Obituary Kornélia Buday

On 21 July 2008 Dr. Kornélia Buday (b. 1971) died following a haemorrhage in the brain. Only a couple of weeks before, on 5 July, she had given birth to her son Buday Soma Vendel. Kornélia Buday’s death put an abrupt end to the life of a promising theologian and scholar of religion who promoted Feminist Theology in her own country and did much to improve links between East and West.

In 2003 Kornélia Buday, Ela Adamiak and Rebeka Anic jointly published the Journal “Theologische Frauenforschung in Mittel-Ost-Europa / Theological Women’s Studies in Central/Eastern Europe / Recherche théologique des femmes en Europe orientale et centrale.” In the same year she completed her doctorate in Vienna, entitled “‘The Earth Has Given Birth to The Sky’ – Female Spirituality in the Hungarian Folk Religion“ (pub. 2004), for which she was awarded the “Marga Bührig Prize” in Switzerland in 2005. After this she was a guest lecturer in Budapest, Szeged and Bangalore. From 2006 to 2007 she worked at the Shamanism Archive of the Institute for Ethnology at the Károli Gáspár University, Budapest. From September 2007 onwards she had a full-time post as a university lecturer (ass. professor) in the Faculty of Humanities at the same university. In the winter semester 2007/2008 she held the Aigner Rollett Guest Professorship for Women’s and Gender Studies at the Karl-Franzens University Graz. She was an energetic and committed teacher at the Institute für Religious Studies in her current research area of gender and anthropology, shamanism and alternative healing methods and images of god and women in the religiously plural folk culture of Hungary. Kornélia Buday was working on her Habilitation [lecturer’s thesis] entitled “Genderspezifische Zugänge zu alternativen Heilverfahren am Beispiel schamanastischer Heilungswege” (“Gender-specific access to alternative healing methods –shamanic healing as an example”).

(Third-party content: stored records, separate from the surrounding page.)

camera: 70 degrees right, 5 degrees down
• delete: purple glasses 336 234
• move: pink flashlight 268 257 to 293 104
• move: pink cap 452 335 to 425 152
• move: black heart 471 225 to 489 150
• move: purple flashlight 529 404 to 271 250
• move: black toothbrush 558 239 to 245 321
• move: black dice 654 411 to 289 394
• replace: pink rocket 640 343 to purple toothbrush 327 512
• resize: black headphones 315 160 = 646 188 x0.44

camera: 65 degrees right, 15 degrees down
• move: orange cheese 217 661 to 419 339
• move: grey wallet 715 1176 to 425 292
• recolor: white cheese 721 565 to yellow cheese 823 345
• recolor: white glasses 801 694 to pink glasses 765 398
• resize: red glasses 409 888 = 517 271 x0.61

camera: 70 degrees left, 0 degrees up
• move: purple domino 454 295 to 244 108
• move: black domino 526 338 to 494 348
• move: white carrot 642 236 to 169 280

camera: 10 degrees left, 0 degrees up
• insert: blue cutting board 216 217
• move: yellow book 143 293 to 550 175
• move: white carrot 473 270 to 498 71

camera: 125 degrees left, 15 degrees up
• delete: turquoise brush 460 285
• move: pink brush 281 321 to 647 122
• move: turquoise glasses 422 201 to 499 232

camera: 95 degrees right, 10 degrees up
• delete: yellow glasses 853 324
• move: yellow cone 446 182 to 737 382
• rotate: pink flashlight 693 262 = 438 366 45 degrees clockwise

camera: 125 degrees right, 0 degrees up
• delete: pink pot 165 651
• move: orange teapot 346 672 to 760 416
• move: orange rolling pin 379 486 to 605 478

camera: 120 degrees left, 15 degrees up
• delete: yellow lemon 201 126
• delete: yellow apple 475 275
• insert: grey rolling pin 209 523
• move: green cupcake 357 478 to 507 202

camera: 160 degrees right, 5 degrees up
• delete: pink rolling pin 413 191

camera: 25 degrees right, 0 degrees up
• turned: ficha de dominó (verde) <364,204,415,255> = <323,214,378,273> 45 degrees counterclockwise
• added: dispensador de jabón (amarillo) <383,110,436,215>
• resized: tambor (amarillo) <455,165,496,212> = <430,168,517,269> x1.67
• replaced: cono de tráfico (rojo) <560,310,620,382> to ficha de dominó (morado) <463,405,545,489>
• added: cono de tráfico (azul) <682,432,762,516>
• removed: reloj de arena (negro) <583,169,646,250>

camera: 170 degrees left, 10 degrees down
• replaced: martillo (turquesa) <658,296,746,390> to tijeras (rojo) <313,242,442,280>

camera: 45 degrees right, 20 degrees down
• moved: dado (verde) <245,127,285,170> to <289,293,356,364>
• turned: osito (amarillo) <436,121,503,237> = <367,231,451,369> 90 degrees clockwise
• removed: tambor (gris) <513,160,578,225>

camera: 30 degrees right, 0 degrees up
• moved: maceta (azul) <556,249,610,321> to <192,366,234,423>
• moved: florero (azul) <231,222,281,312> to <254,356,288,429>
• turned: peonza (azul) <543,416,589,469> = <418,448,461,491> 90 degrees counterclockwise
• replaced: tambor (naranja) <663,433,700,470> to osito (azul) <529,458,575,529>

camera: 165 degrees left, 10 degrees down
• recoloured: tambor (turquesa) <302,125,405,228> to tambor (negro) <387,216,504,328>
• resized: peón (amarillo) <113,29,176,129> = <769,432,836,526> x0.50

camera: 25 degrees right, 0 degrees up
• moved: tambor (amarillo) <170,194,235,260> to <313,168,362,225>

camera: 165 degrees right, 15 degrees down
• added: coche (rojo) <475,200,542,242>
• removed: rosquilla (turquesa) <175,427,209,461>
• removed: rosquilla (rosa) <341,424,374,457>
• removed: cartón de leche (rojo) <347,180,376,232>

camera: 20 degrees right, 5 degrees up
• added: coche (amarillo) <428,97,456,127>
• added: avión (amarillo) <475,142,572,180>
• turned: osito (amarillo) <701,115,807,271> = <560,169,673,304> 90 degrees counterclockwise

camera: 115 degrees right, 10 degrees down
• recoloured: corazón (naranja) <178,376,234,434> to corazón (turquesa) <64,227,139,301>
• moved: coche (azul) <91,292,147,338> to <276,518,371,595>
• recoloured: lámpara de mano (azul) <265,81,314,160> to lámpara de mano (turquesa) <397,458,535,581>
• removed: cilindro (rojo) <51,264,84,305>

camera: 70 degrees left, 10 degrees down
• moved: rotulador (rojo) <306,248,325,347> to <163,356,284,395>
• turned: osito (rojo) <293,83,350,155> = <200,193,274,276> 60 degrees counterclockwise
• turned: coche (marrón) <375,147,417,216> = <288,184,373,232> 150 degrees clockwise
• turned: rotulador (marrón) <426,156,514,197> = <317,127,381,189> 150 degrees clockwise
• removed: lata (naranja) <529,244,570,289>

Rita Perintfalvi sent the following message from Hungary: “Kornélia Buday discovered the feminist way of thinking in Innsbruck when she started her doctorate there. During her time in Austria she brought together a group of Hungarian women theologians, thus starting the first Hungarian ESWTR group, which she led at that time. At the international ESWTR conference in Salzburg the young theologian offered to organise the first international ESWTR conference in Eastern Europe. In 2003 in the Netherlands the small Hungarian Section then decided to organise the next conference in Budapest. I first met Nelli in the year 2004, and at that time I joined the preparatory group. It was an incredible amount of work, and for two years we had meetings practically every weekend. Gender issues were something completely new in Hungarian theology. We did not receive any support from the Hungarian churches or society, just a lot of rejection and criticism. We were trailblazers with a difficult prophetic destiny.

I saw Nelli’s great enthusiasm and her commitment, which always remained unbroken despite the many organisational and financial difficulties. In my eyes she was a genuine heroine. It was thanks to her staying power and her energy that the first international ESWTR conference was able to take place in Budapest in 2005 with around 110 participants. Many of them will remember it. At this conference Nelli really wrote history, and not only the history of Hungarian feminist theology, but of the whole European Feminist Movement, which received a special Eastern European and Hungarian aspect through our conference .”

We are mourning Kornélia Buday. Many of us knew her, and experienced her and her commitment. May she rest in peace. We are mourning with her daughter Soma Vendel, who lost her mother so soon after her birth. We are mourning with all those who were close to Kornélia.